BRIDGEPORT - Defense attorneys yesterday produced in court a 2-decade-old Greenwich police report they said proves investigators knew that statements concerning suspect Michael Skakel's stay at a drug and alcohol rehabilitation facility where prosecutors allege Skakel confessed to the 1975 Martha Moxley murder were privileged information.
The 1978 police report was presented at the close of the fifth day of an open- court hearing in which Skakel's attorneys are seeking to block grand jury testimony concerning the murder confession prosecutors allege was made at the Elan School rehabilitation center in Poland Spring, Maine.
"This is the information the Greenwich Police Department was acting on," Skakel's defense lawyer, Michael Sherman, told Superior Court Judge Edward Stodolink.
The attorney's remark prompted State's Attorney Jonathan Benedict to reply, "We're not concerned with what the Greenwich Police Department was acting on in 1978; we're concerned about what the state's attorney is acting on in 1998." Benedict is assisting the grand jury, which was convened in June to further probe the 15-year-old Greenwich girl's murder that was the focus of a full reinvestigation launched in 1991.
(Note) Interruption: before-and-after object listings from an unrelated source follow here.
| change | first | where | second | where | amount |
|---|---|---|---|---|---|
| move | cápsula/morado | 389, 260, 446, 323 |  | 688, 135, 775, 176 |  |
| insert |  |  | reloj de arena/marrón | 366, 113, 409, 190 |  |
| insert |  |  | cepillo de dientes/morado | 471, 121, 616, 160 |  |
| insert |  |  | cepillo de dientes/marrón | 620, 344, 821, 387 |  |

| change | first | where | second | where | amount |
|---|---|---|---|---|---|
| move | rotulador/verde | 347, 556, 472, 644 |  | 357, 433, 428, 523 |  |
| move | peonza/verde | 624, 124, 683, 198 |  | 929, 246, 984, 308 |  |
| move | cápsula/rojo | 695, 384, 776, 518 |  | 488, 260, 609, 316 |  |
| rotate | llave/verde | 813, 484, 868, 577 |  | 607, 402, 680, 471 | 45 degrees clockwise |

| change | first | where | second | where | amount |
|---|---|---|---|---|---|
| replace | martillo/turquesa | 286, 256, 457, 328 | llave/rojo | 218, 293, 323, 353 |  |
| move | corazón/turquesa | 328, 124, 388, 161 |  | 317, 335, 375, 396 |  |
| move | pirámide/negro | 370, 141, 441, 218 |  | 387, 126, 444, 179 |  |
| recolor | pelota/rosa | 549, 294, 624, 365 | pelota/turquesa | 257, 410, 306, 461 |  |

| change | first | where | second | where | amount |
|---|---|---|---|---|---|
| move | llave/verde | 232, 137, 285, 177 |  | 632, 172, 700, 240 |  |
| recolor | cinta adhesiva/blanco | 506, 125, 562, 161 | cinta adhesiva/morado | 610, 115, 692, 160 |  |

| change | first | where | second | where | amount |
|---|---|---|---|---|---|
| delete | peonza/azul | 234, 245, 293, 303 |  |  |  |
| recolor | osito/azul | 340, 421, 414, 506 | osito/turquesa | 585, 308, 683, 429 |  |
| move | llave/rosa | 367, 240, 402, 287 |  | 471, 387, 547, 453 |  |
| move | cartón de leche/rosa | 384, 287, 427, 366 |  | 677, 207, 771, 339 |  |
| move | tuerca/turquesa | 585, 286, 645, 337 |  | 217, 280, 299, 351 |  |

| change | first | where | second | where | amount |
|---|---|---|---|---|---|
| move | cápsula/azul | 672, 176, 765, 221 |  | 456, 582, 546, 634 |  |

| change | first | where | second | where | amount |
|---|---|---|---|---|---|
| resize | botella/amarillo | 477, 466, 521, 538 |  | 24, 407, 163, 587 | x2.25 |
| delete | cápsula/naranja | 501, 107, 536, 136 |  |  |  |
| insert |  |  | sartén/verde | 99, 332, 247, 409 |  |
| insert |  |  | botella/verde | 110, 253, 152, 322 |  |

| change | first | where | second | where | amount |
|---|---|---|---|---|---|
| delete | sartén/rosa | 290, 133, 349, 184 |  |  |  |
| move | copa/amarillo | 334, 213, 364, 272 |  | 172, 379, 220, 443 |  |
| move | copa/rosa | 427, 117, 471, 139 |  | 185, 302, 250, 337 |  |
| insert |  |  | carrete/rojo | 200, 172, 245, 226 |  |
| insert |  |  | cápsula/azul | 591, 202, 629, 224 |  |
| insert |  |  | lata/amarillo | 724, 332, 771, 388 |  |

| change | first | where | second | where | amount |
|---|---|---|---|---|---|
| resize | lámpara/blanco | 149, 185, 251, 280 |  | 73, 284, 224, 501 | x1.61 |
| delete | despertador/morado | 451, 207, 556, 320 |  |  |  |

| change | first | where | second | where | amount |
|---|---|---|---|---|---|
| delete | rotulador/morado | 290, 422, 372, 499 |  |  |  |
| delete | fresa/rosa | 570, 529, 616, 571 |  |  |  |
The 20-year-old police report was ordered marked for "identification only" by Stodolink, and Sherman said it may be offered as a full exhibit when the hearing on the privilege issue resumes Dec. 1.
The police report, dated May 12, 1978, details how Skakel had been arrested in Windham, N.Y., after allegedly trying to intentionally run down a police officer before crashing his car during a police chase. The report states that following his court appearance on drunken driving and other charges, Skakel was taken to a local airport where he was met by a doctor before being handcuffed and placed on a plane to be taken to "a hospital in Maine."
Portions of the report were deleted prior to its public release in 1983. The report was part of the Greenwich Police Department's case file on the Moxley murder investigation that was ordered released by the state Freedom of Information Commission after a 1982 complaint by Greenwich Time.
The report states: "Investigator contacted (name deleted). Investigator advised (name deleted) of the homicide investigation of this department, and we had received information that Michael Skakel was in a hospital in Poland Springs (sic), Maine, and were attempting to ascertain the location and type of hospital where he might be. "(Name deleted) advised there is a federal and state funded hospital in Poland Springs, and it is identified as Elan."
After the report's next paragraph, which is entirely deleted, the Greenwich detective refers to having been contacted by Skakel's then-defense lawyer, Manhattan attorney Thomas Sheridan, who wanted to know why inquiries concerning his client were being made at the Poland Spring "hospital."
"Mr. Sheridan felt that Michael would be unwilling to cooperate by agreeing to an interview, and he felt that Michael was progressing forward and he did not wish a relapse," the police report states. The remainder of the police report is deleted.
In Stodolink's courtroom yesterday, Dr. Daniel Greenfield, a New Jersey psychiatrist hired by defense attorneys as an expert witness, testified that drug and alcohol rehab facilities that obtain federal funding must abide by federal confidentiality laws.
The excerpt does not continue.